Anche il petrolio si è risollevato dopo il crollo delle quotazioni e, benché non vi sia concorrenza diretta tra i due combustibili, una certa influenza sui prezzi viene tuttora esercitata attraverso il gas, che invece compete col carbone nella generazione di energia elettrica, con uno switch che nei sistemi più flessibili può anche essere piuttosto rapido. Quasi tutto il Gas naturale liquefatto (Gnl) e una parte delle forniture via gasdotto restano infatti indicizzati al greggio.
Sono però soprattutto i fondamentali del carbone ad essere migliorati, consentendo ai prezzi di tornare a correre dopo una discesa che durava quasi ininterrottamente da quasi 8 anni e che li aveva portati da picchi oltre 200 dollari per tonnellata nel 2008 a valori di poco superiori a 40 dollari all’inizio di quest’anno.
Il crollo dei prezzi, ancora più lungo e doloroso di quello vissuto dal mercato petrolifero, ha colpito duramente i produttori e l’offerta sta finalmente calando. Contemporaneamente nelle ultime settimane ci sono stati ordini molto consistenti dalla Corea del Sud: 10 milioni di tonnellate di carbone acquistati tra giugno e luglio, per consegna tra agosto e dicembre.
È?sul fronte della produzione che si osservano le novità più rilevanti. Negli Stati Uniti in particolare, dove la concorrenza dello shale gas è fortissima, nell’ultimo anno sono finite in bancarotta almeno sei società carbonifere, compresi colossi del calibro di Peabody Energy,Arch Coal e Alpha Natural Resources.

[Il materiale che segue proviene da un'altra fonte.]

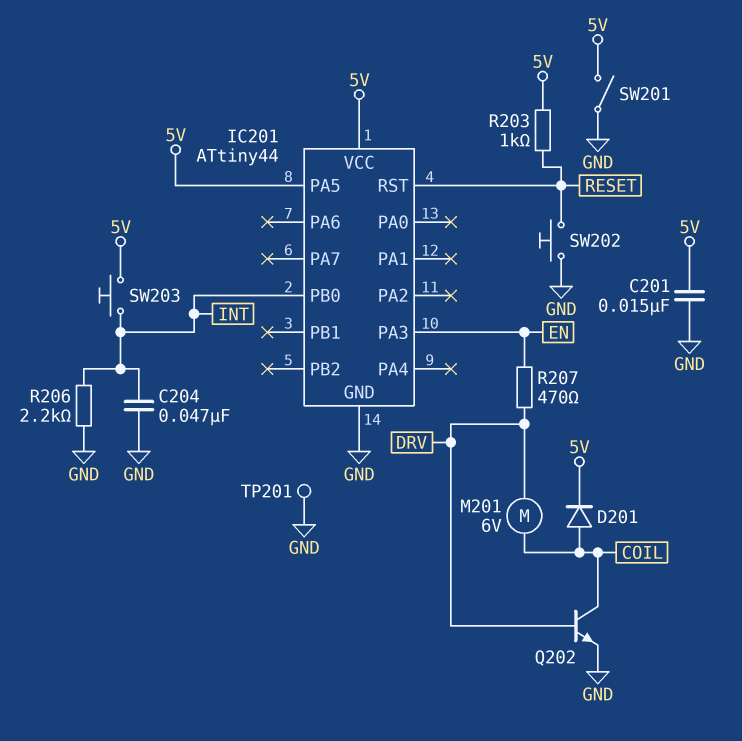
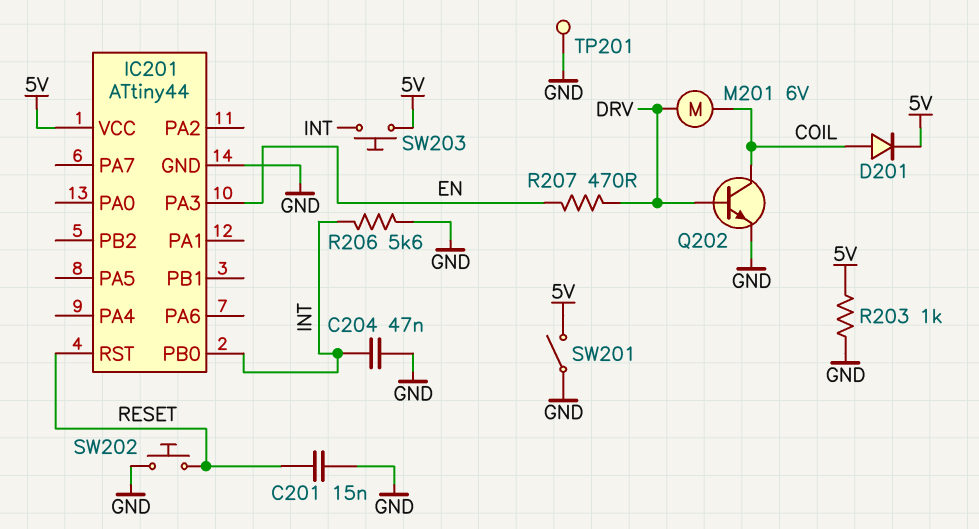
C201: 15nF (5V, GND) -> 15nF (GND, RESET)
IC201 pin PA5: 5V -> none
R203: 1k (5V, RESET) -> 1k (5V, GND)
R206: 2.2k (GND, INT) -> 5.6k (GND, INT)

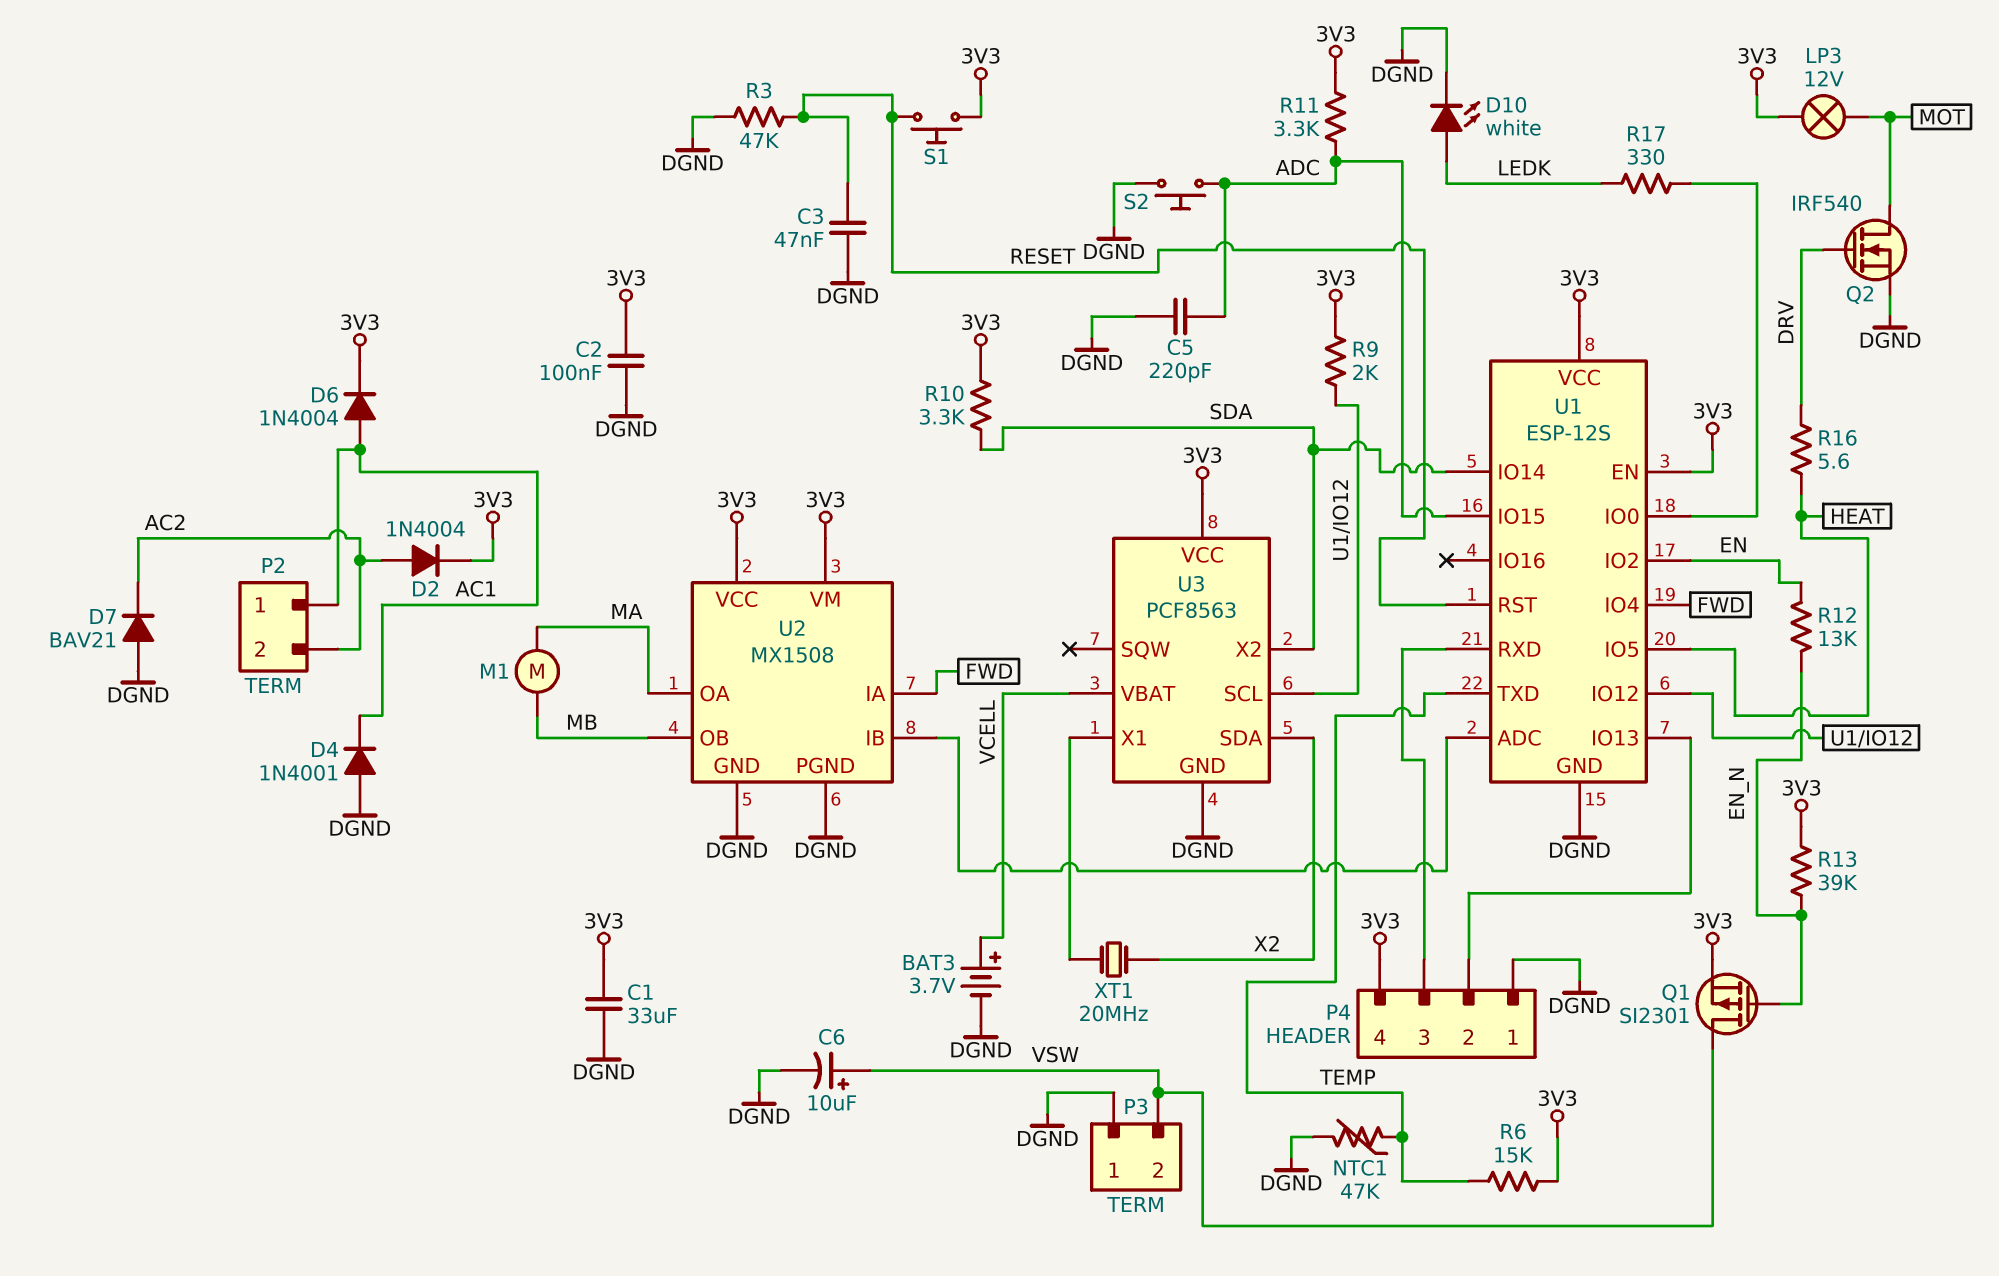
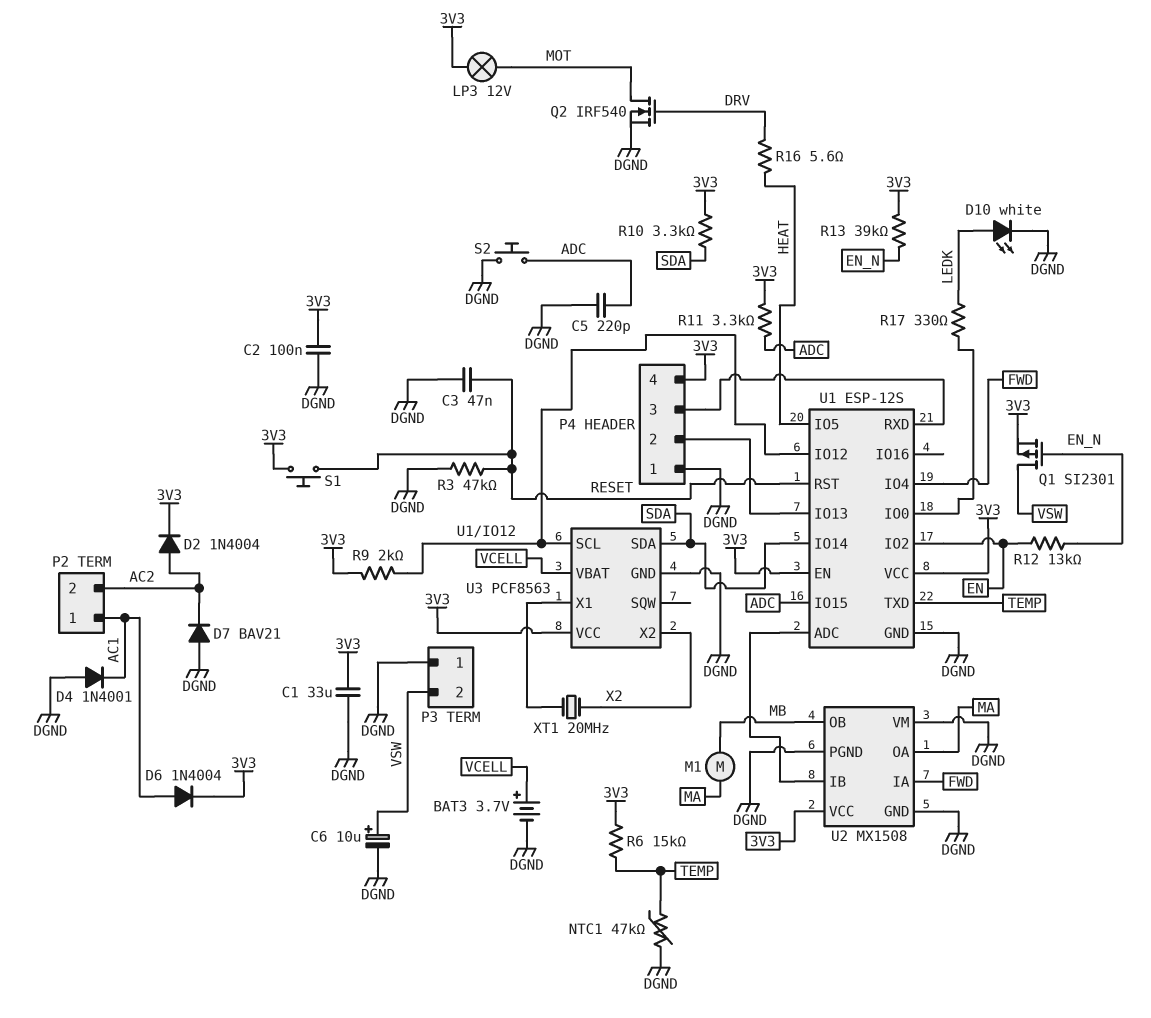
U2 pin VM: 3V3 -> DGND
U3 pin SDA: X2 -> SDA
U3 pin X2: SDA -> X2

Fino a poco tempo fa gli americani riversavano sui mercati di esportazione gran parte della produzione in eccesso. Ma la crisi alla fine ha costretto a chiudere o rallentare le operazioni minerarie. Nel 2015 l’output di carbone degli Usa è diminuito del 10% a 900 milioni di tonnellate short e quest’anno il declino sta accelerando: il primo trimestre è stato il più debole dal 1981, con appena 173 milioni di tonnellate short, addirittura il 17% in meno rispetto al trimestre precedente.
Il gas d’altra parte sta facendo passi da gigante oltre Oceano: in aprile per il terzo mese consecutivo ha superato il carbone nel mix di generazione, con il 34% contro il 25% (fino a dieci anni fa gli Usa ricavavano dal carbone oltre la metà dell’energia elettrica).
La tendenza probabilmente non si invertirà. E nemmeno è immaginabile che il carbone riesca a riguadagnare spazio e consensi nelle altre economie avanzate, che ormai puntano su energie più pulite per tutelare l’ambiente e rispettare gli impegni internazionali sul cambiamento climatico.
D’altra parte anche la Cina sta riducendo sia i consumi (e non solo per il rallentamento dell’economia) sia la produzione, anche se per ora con misure temporanee: il governo ha imposto di ridurre le giornate lavorative nelle miniere da 330 a 276 l’anno, di fatto tagliando la produzione di oltre il 20% stima Deutsche Bank.